Resident Evil tra alti e bassi, con i suoi sei capitoli è probabilmente la saga cinematografica tratta da un videogioco che più ha convinto sul grande schermo. Merito in primo luogo di Milla Jovovich credibile al pari di un uomo nel menare le mani, fatto non così scontato nel 2002 quando l’esalogia ha avuto inizio. Arrivata all’età di 41 anni decisamente in gran forma si diletta anche in Resident Evil: The Final Chapter in imprese atletiche oltre i limiti della fisica. Purtroppo come spesso accade il 3D non aiuta e, in questo caso, neppure la regia di Paul W.S. Anderson, troppo presa tra tagli e cambi di piano che rendono impossibile allo spettatore una visione completa di un qualsiasi combattimento corpo a corpo. Molto meglio invece le scene di battaglia di gruppo, dove per una volta viene lasciata in pace l’epicità de Il Signore degli Anelli, nonostante le colate di fuoco incandescenti da alte torri.
Il merito infatti di Resident Evil: The Final Chapter è di essere un film coerente con il proprio passato, essendosi limitato a dare una sbirciatina di quanto gli stava accadendo intorno in questi anni, giusto per rendere efficace questo finalone strombazzante.

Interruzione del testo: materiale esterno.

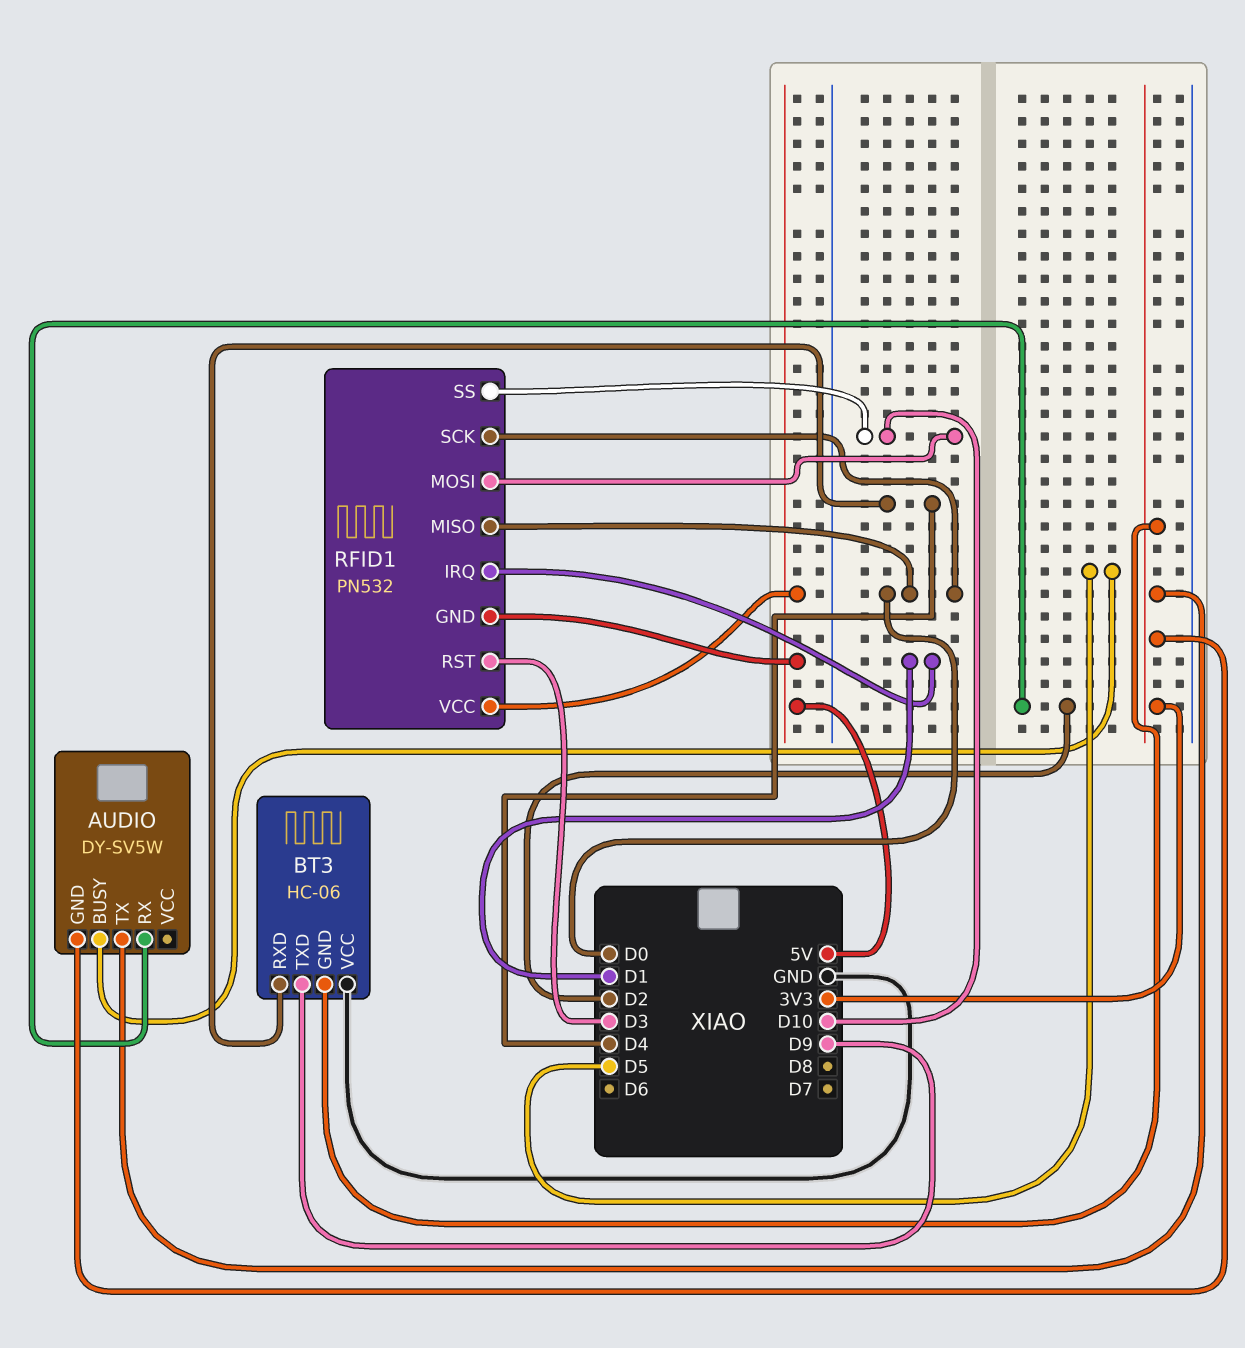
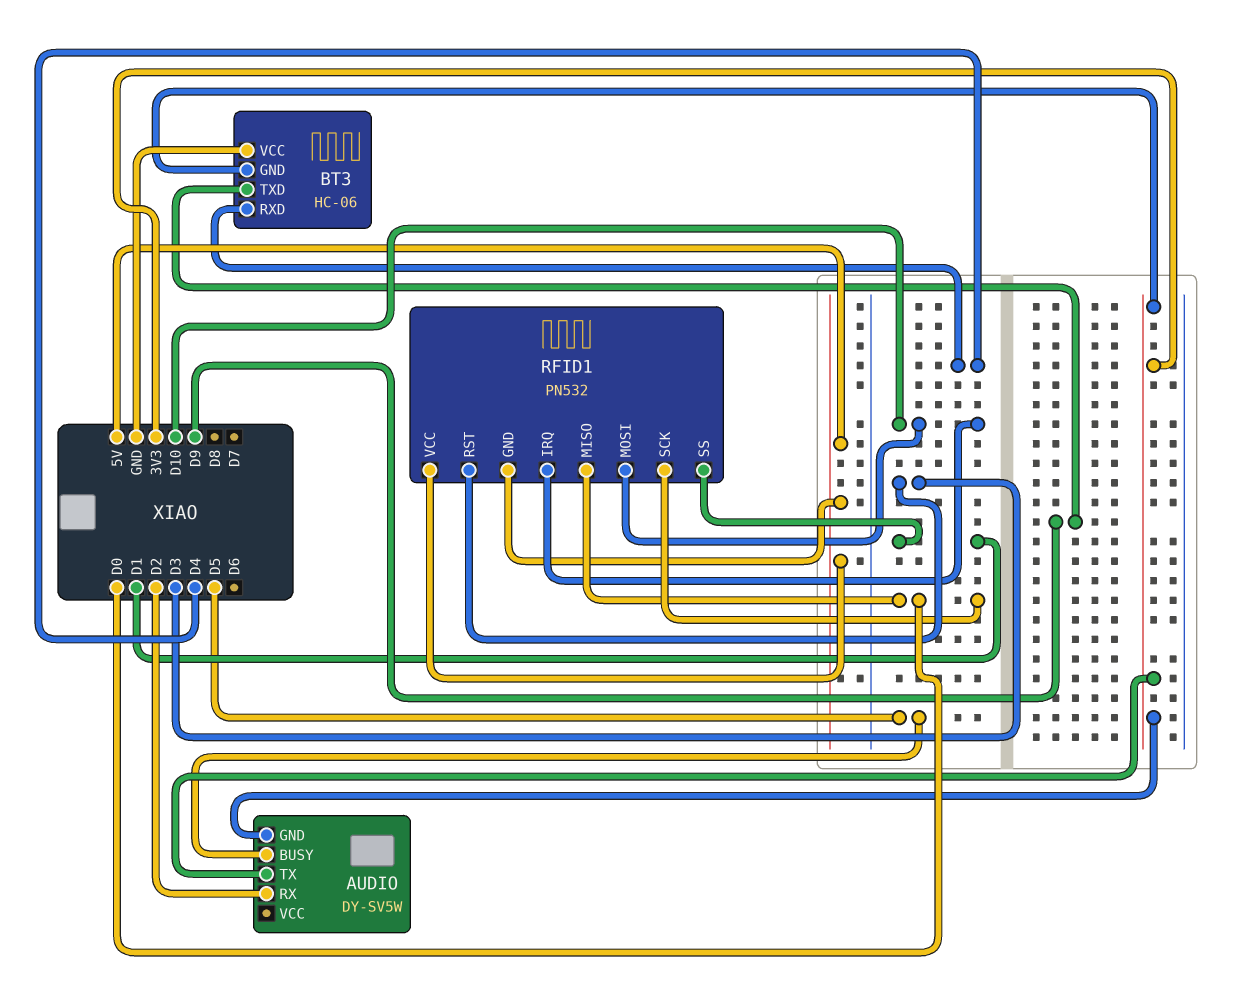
RFID1 pin IRQ: D1 -> D10
RFID1 pin SS: D10 -> D1

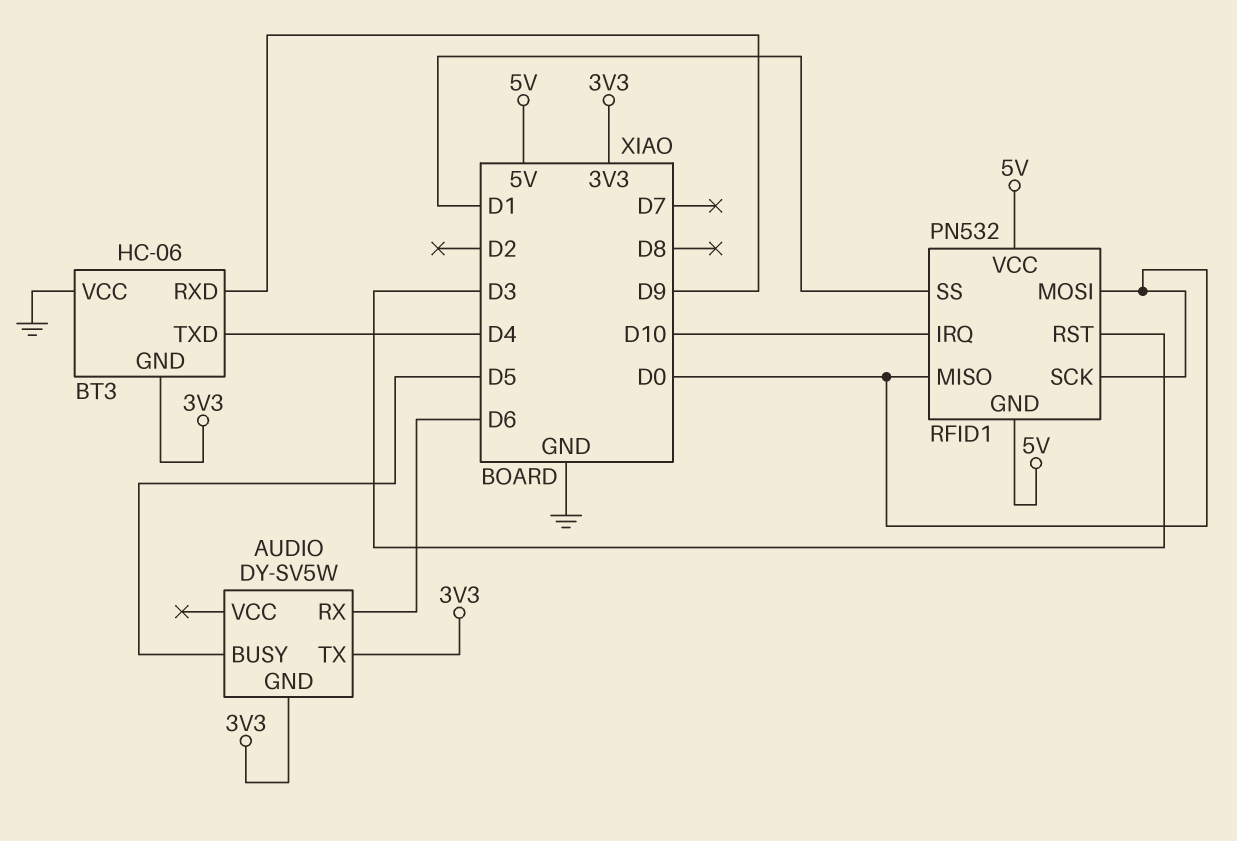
AUDIO pin RX: D2 -> D6
BT3 pin RXD: D4 -> D9
BT3 pin TXD: D9 -> D4
RFID1 pin MOSI: D10 -> D0

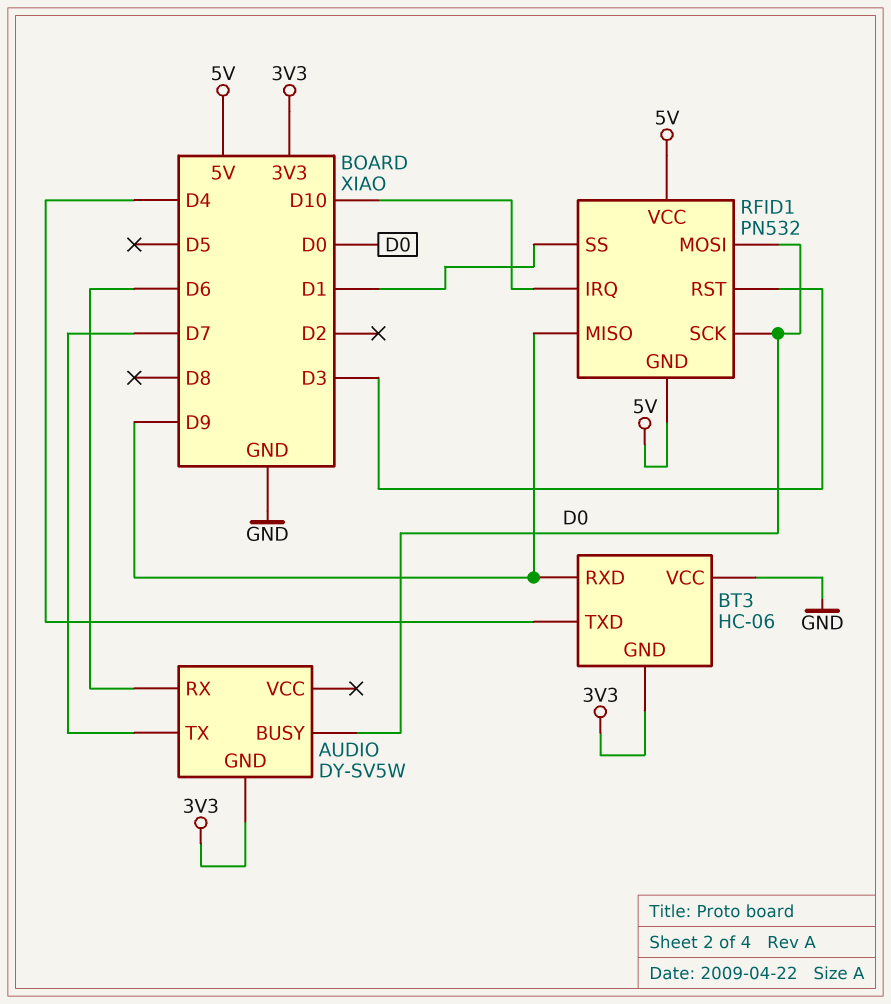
AUDIO pin BUSY: D5 -> D0
AUDIO pin TX: 3V3 -> D7
RFID1 pin MISO: D0 -> D9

Paul W. S. Anderson che, oltre alla regia, come per Resident Evil, Resident Evil: Afterlife e Resident Evil: Retribution, si occupa in The Final Chapter anche di soggetto e sceneggiatura, non si può dire certo autore che vada tanto per il sottile, ma qui ingrana una marcia in più. Alice è diventata una sorta di Xander Cage tra salti acrobatici, sparatorie e cazzotti da orbi con i mostri più disgustosi e giganteschi. La tamarraggine è così funzionale al film che non ha alcun senso parlare di buchi di trama o di poca verosimiglianza, e la sola cosa che ci chiede è di divertirci lasciandoci andare all’onda/orda.